My Beautiful Redhead, Mackenzie Grace, this is to show you in case you ever feel alone, that you never are.  You will always have a friend, and a mother, and we will always love you no matter what you do.  When you are proud of yourself, when you are ashamed of yourself, when you don't know where to turn, come home to us.  We will never think less of you. We will defend you like dragons when you need it.  We have done it all before, and we will carry you and uphold you even when you cannot do that for yourself. 

I am so very proud of the person you have and continue to become.  You shine with bravery, grace and love.  You are smart, you know your own mind and you do not have a problem with speaking it.  I doubt that you realize how far ahead of the game you are.  You make up your mind and do not stray from your values.   You are true to yourself.  You have a beauty that will never fade because it originates in your soul.  The rest is just window dressing, and quite beautiful window dressing at that.  I don't know if you realize how beautiful you are, from the inside out.

For the days when you don't, here is proof.  I am so very blessed to have been lucky enough to be your mother.  My love for you has grown with you over the years.  The day you were born I thought I could never love you more, but I was so very wrong.  This love will keep growing, and every person you touch along the way will only multiply that love by however many people are lucky enough to know you.

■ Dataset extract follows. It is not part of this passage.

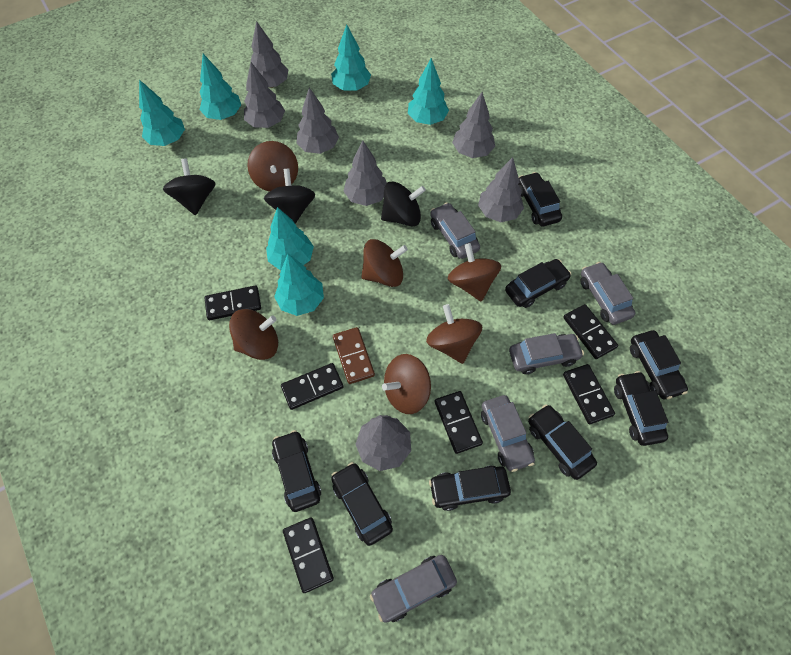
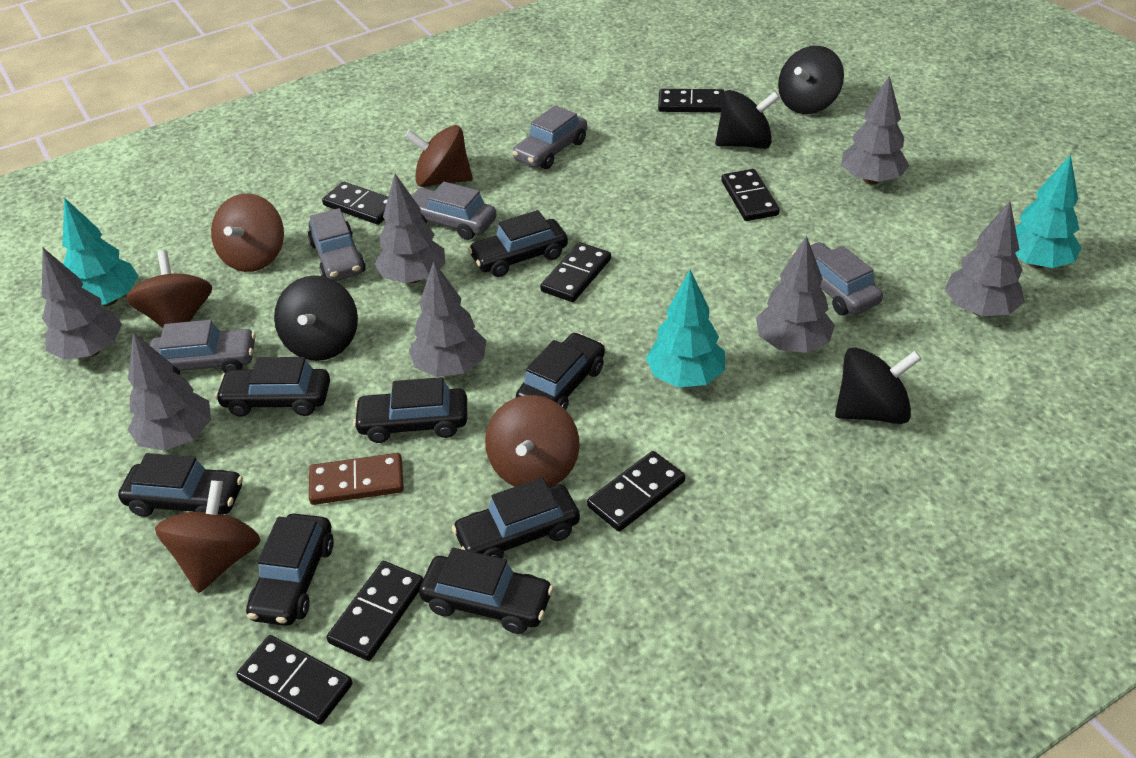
black domino: 6 -> 7
black spinning top: 3 -> 4
brown spinning top: 6 -> 5
turquoise tree: 6 -> 3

I would not have missed these past 20 years for all the money or sleep in the world.  Never forget that.  I love you sweetie.  Here's to the next 120 years.  I will still be loving you then.

  

Jun 10, 2012

4 In The Morning.....

I have been haunted by the hour of 4 in the morning all my life.

I was born at 4 in the morning, locking eyes with my mother for the first time after hours of labor on both our parts, promising unspoken love and commitment, come what may.

As a young adult freed from the constraints of a curfew, 4 in the morning was when the birds started their first rustlings and tentative peeps.  This was the hour that I knew it was time to get to bed with the certain knowledge that I would be able to sleep well.  It was the hour that released me from the ceaseless energy and questing for I knew not what of youth.

It was 4 in the morning when I woke up resenting a tree frog's song, heavily pregnant with what would be my only daughter.  Thirty minutes later I was sure enough that it was the twinges of labor and not the song of the frog that had roused me.  It was the last hour that I would hold her privately within myself, the only one aware of her movements and musings.

Throughout my life it has always been 4 in the morning that I would wake up and be unable to go back to sleep.  I resented and cursed the hour for many years.  I trained myself never to look at the clock, foolish enough to think I could fool my soul into drifting back to sleep.  What folly!  As if a clock could ever possibly influence a soul!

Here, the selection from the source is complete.